Neural Correlates of a Perspective-taking Task Using in a Realistic Three-dimmensional Environment Based Task: A Pilot Functional Magnetic Resonance Imaging Study

ABSTRACT

OBJECTIVE: Perspective-taking ability is an essential spatial faculty that is of much interest in both health and neuropsychiatric disorders. There is limited data on the neural correlates of perspective taking in the context of a realistic three-dimensional environment. We report the results of a pilot study exploring the same in eight healthy volunteers. METHODS: Subjects underwent two runs of an experiment in a 3 Tesla magnetic resonance imaging (MRI) involving alternate blocks of a first-person perspective based allocentric object location memory task (OLMT), a third-person perspective based egocentric visual perspective taking task (VPRT), and a table task (TT) that served as a control. Difference in blood oxygen level dependant response during task performance was analyzed using Statistical Parametric Mapping software, version 12. Activations were considered significant if they survived family-wise error correction at the cluster level using a height threshold of p<0.001, uncorrected at the voxel level. RESULTS: A significant difference in accuracy and reaction time based on task type was found.

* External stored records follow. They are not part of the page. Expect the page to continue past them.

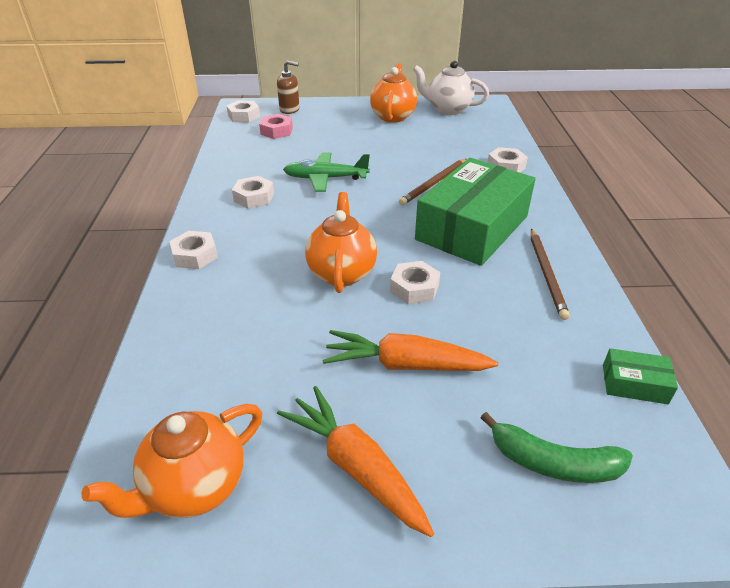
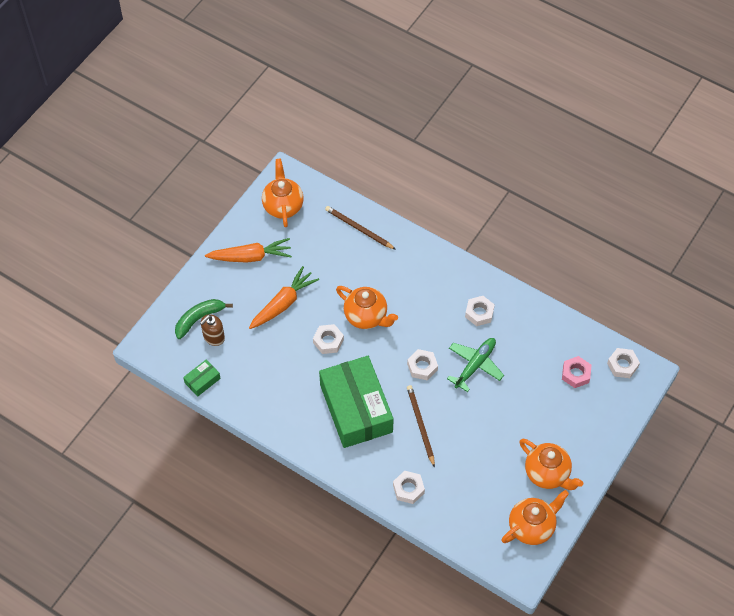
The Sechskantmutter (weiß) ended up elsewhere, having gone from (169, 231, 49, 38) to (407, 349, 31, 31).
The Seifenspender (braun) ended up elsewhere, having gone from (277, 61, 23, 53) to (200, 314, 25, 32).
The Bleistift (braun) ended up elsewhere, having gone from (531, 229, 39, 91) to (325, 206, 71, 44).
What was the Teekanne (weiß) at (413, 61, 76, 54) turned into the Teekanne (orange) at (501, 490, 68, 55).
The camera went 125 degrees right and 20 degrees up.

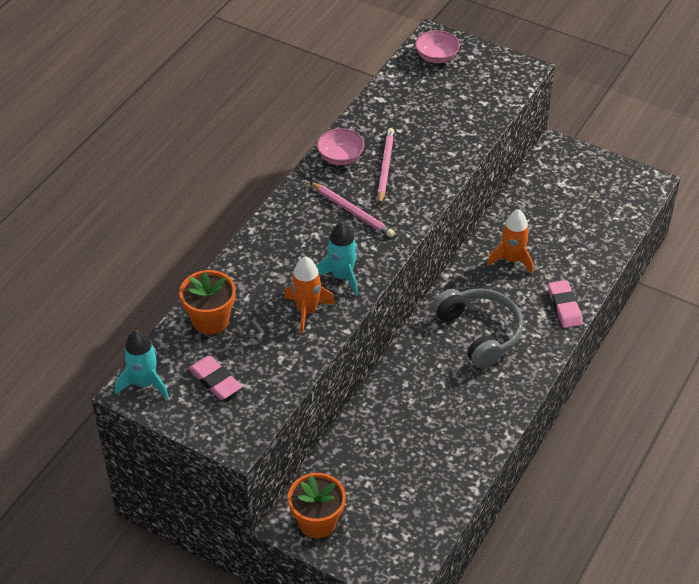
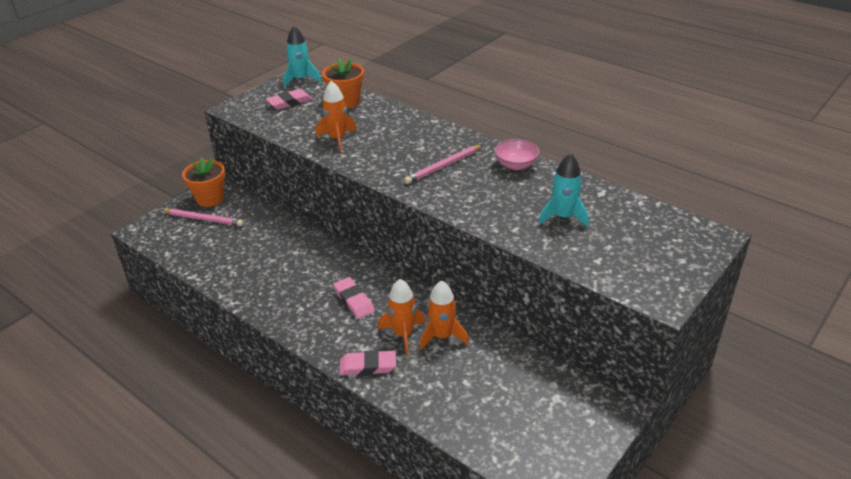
The second view lost the Schüssel (rosa) at (415, 30, 45, 33).
The second view gained the Rakete (orange) at (378, 279, 47, 76).
The Rakete (türkis) ended up elsewhere, having gone from (316, 222, 42, 74) to (538, 153, 51, 75).
The Bleistift (rosa) ended up elsewhere, having gone from (378, 128, 17, 77) to (161, 209, 83, 17).
Where the Kopfhörer (grau) stood at (432, 288, 91, 81), the Radiergummi (rosa) came to stand at (333, 277, 42, 42).
The camera went 100 degrees right and 10 degrees down.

Subjects had significantly lower accuracy in VPRT compared to TT. Accuracy in the two active tasks was not significantly different. Subjects took significantly longer in the VPRT in comparison to TT. Reaction time in the two active tasks was not significantly different. Functional MRI revealed significantly higher activation in the bilateral visual cortex and left temporoparietal junction (TPJ) in VPRT compared to OLMT. CONCLUSION: The results underscore the importance of TPJ in egocentric manipulation in healthy controls in the context of reality-based spatial tasks.